Guiding undergrads through a really hard class

Lindsey McQuade

“So I try my best to remember that you don’t always teach to the top student,” says Lindsey McQuade. Photo: Roberta Dupuis-Devlin/UIC Photo Services

Since 1966, the Silver Circle Award has been presented to some of UIC’s best teachers. Winners, who are honored at their college commencements, receive $500 and their names join a long list of distinguished colleagues. But what makes the award especially meaningful is its selection committee: the graduating seniors.

Organic chemistry: a tough course required for every student considering a health care career. A course that haunts their dreams, even decades later.

A course where a good teacher can make a real difference.

“I just try to remember that organic chemistry is really, really hard,” says Lindsey McQuade, clinical assistant professor of chemistry in the College of Liberal Arts and Sciences, who teaches organic chemistry and runs the O Chem labs eight hours a day, five days a week.

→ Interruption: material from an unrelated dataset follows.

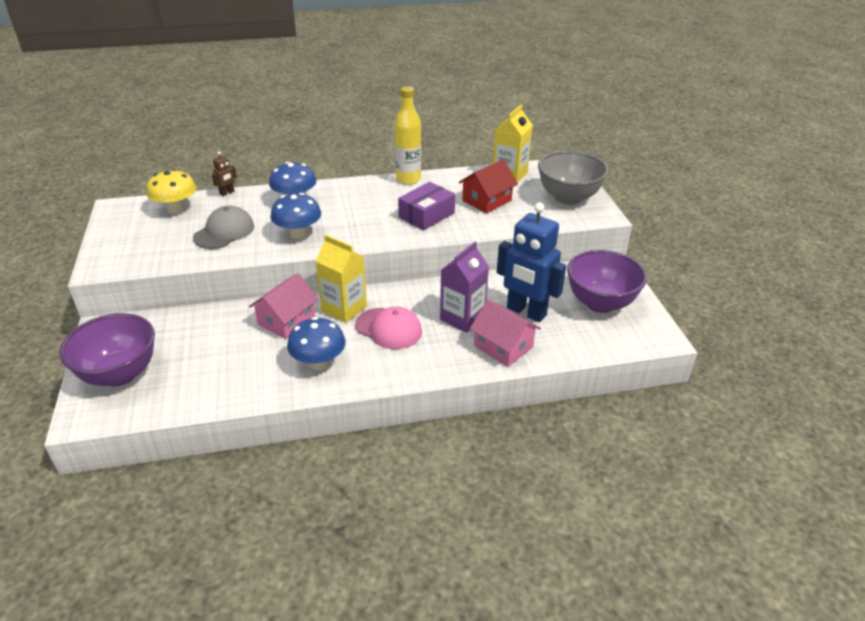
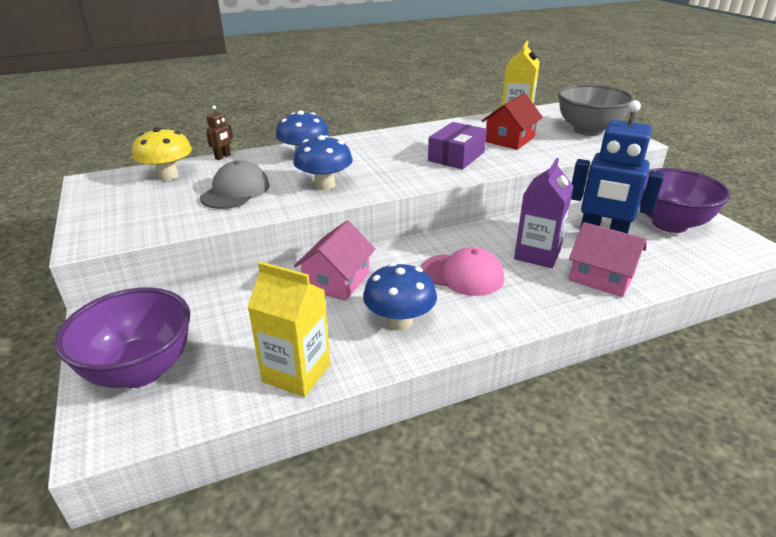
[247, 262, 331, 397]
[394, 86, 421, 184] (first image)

Since most of her students are not chemistry majors, she tries to teach in a way that makes sense to them.

“They need to do it to get through, but maybe they don’t have the same background or the same interest level a chemistry major may bring to class,” McQuade says. “So I try my best to remember that you don’t always teach to the top student.”

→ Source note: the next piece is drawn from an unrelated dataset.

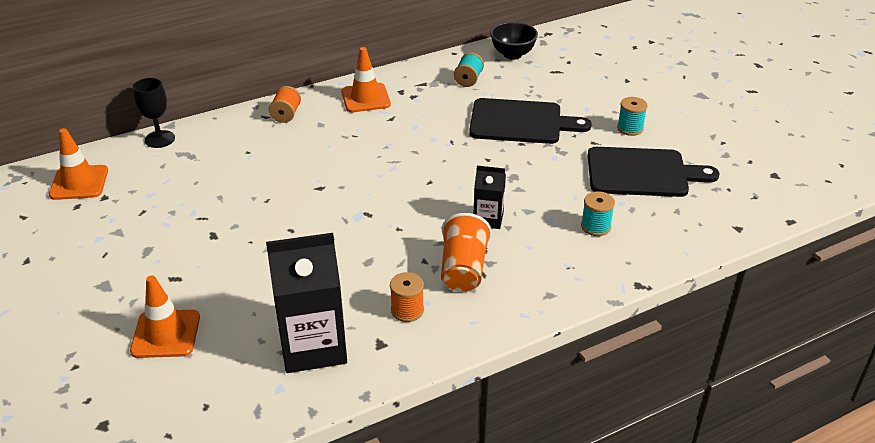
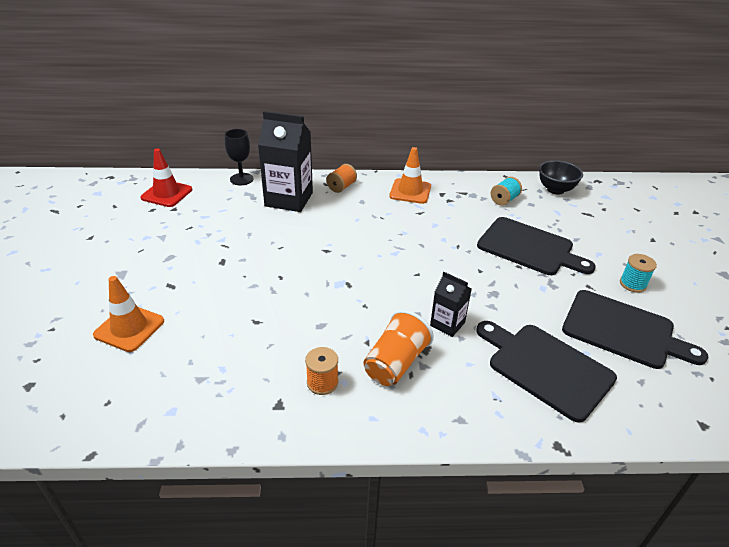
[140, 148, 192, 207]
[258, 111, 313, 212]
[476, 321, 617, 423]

Students have one four-hour lab session each week, in groups of 22 students. The labs encourage teamwork and create a sense of community, she says.

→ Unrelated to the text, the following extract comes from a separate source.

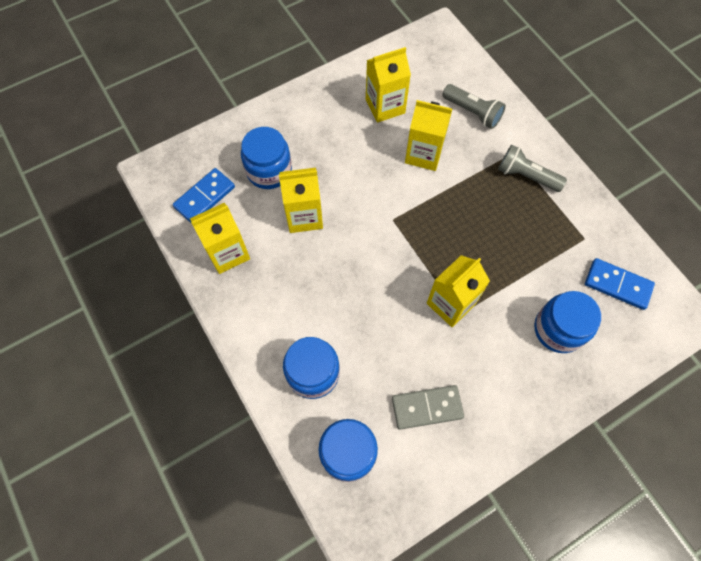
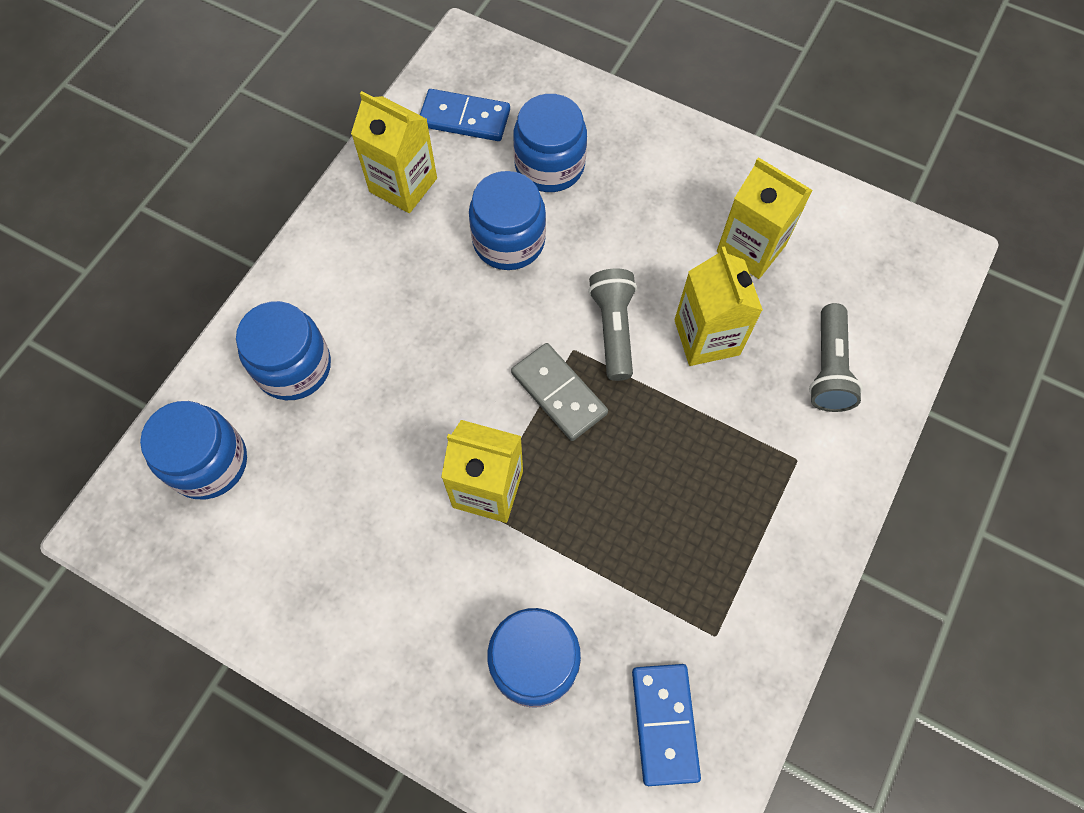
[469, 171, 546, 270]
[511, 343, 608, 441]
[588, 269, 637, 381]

“A lot of the lab is more active learning, with students talking to each other and trying to figure it out for themselves. Sometimes I see people later on who used to be lab partners and they’re dating now or they’re friends.”

McQuade came to UIC two years ago after completing a postdoctoral fellowship at Stanford and graduate studies at Massachusetts Institute of Technology, where she focused more on research than teaching. “But I always wanted to teach,” she says. “I like getting people to understand chemistry and get excited about it.

“I really like the diversity of UIC students — there’s a very specific type of person that goes to schools like Stanford and MIT,” she adds. “I like that I have students here who are coming back to school after already having a degree and doing something else, people who come from lots of different cultures and backgrounds.

“It makes teaching different because you really have to teach to everyone.”